The Obama administration has informed Congress of the potential sale of eight AH-64D Apache Longbow helicopters to Indonesia.

Announcing this at a joint press conference with her Indonesian counterpart Rade Natalegawa in Washington on Thursday after the third meeting of the U.S.-Indonesia Joint Commission, Secretary of State Hillary Clinton said an agreement to this effect between the two sides would strengthen their comprehensive partnership and help enhance security across the Asia-Pacific region.

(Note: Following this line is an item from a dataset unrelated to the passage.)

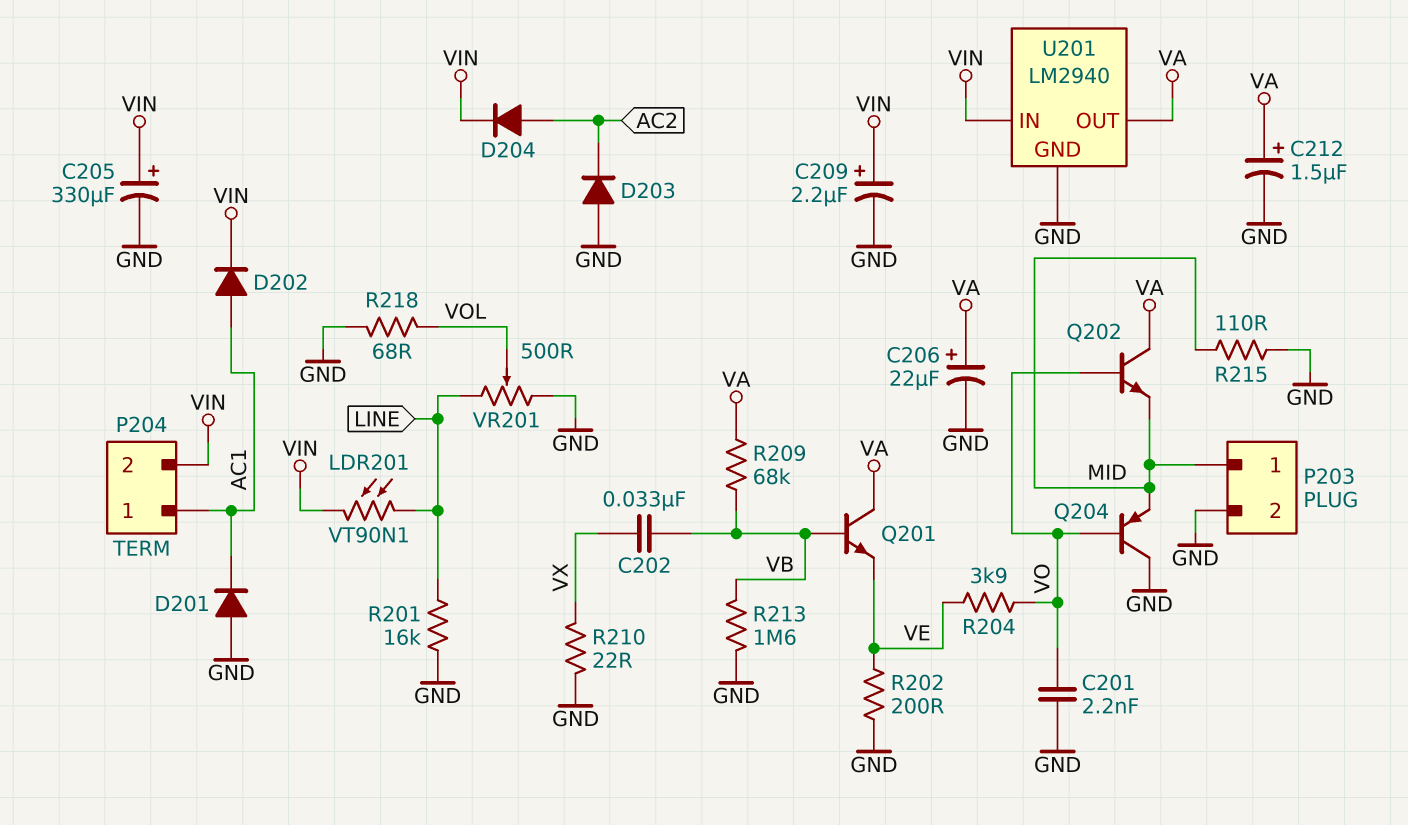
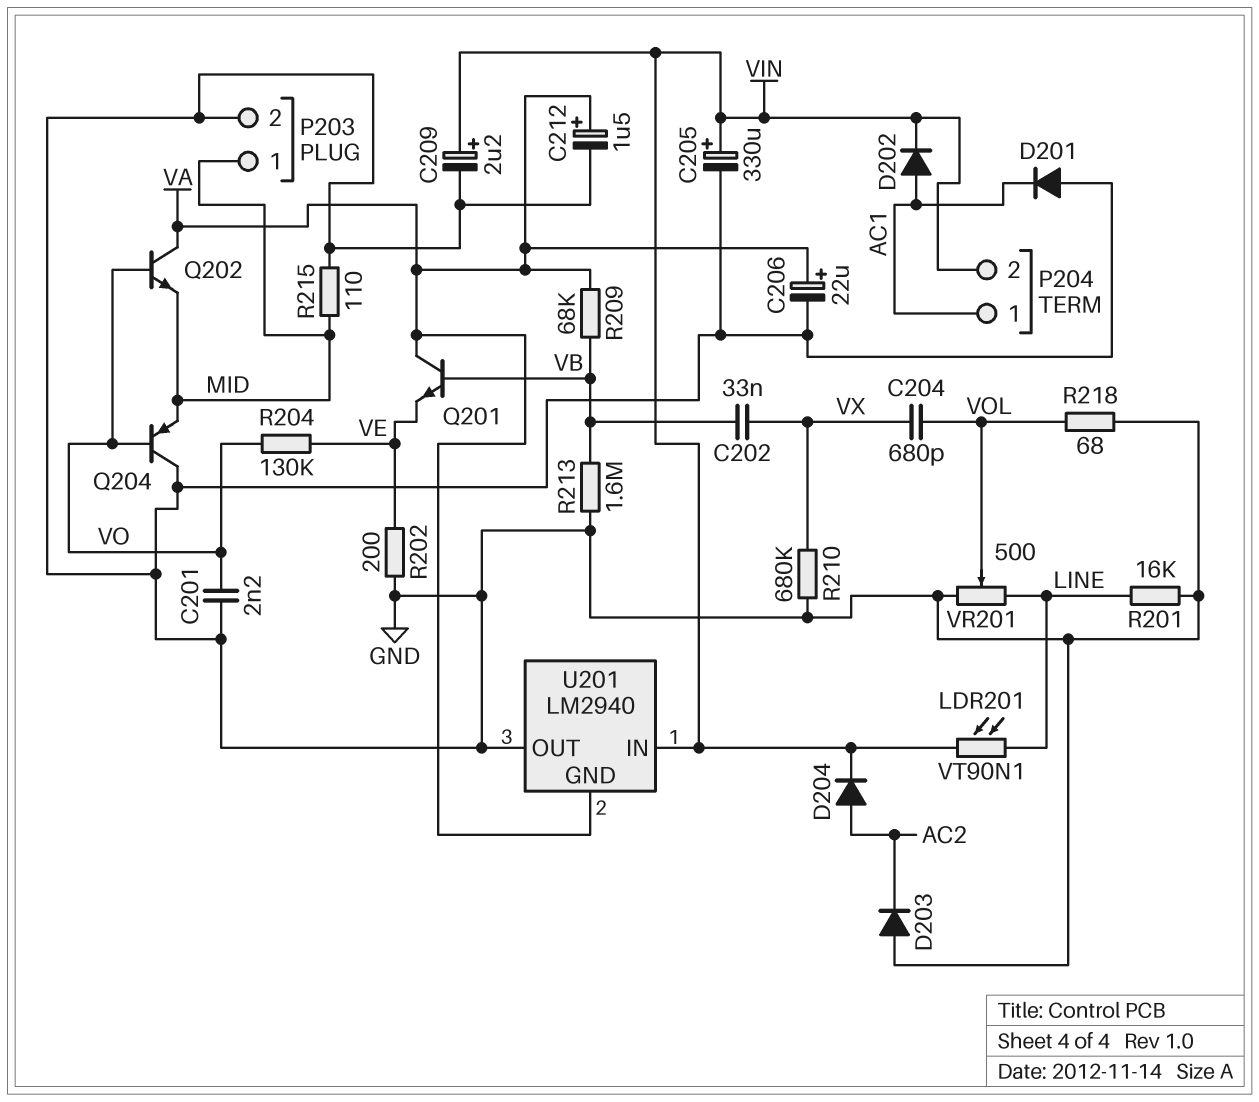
C204: none -> 680pF (VOL, VX)
R204: 3.9k (VE, VO) -> 130k (VE, VO)
R210: 22 (GND, VX) -> 680k (GND, VX)
U201 pin GND: GND -> VA
U201 pin OUT: VA -> GND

The Boeing AH-64 Apache is a four-blade, twin-engine attack helicopter fitted with rockets and missiles suitable for target acquisition and night vision systems. Developed for the U.S. Army's Advanced Attack Helicopter program, it has also become the primary attack helicopter of several countries, including Greece, Japan, Israel, the Netherlands and Singapore. U.S. AH-64s have served in conflicts in Panama, the Persian Gulf, Kosovo, Afghanistan and Iraq.

"We are increasing our trade relationship that topped $26 billion last year. Investments in transportation, energy, and infrastructure are creating jobs and supporting economic growth in both countries. For example, the deal between Lion Air and Boeing alone represents $21 billion in trade over the next decade. Indonesia's Government has announced half a trillion dollars in infrastructure improvements, and we recently signed a memorandum of understanding to make it easier for American companies to bid on these projects," Clinton told reporters.

The $21-billion deal between Lion Air and Boeing is the largest in Boeing's history. America's natural gas sector has drawn investments from U.S.-based Indonesian energy companies. A new Memorandum of Understanding between the Indonesian government and Celanese, an American company, may lead to a new billion-dollar facility that will convert coal to ethanol.

Clinton said as part of the U.S.-Indonesia Joint Commission meeting, the two sides signed an agreement for implementing the Millennium Challenge Corporation Compact. Over the next five years, the United States will invest $600 million in clean energy development, child health and nutrition programs, and efforts to help make Indonesia's government more transparent and open.

Clinton said the United States was "also looking forward to Indonesia hosting APEC in 2013, and we are confident that Indonesia will come to this role with a commitment to promote greater economic integration across the Asia-Pacific."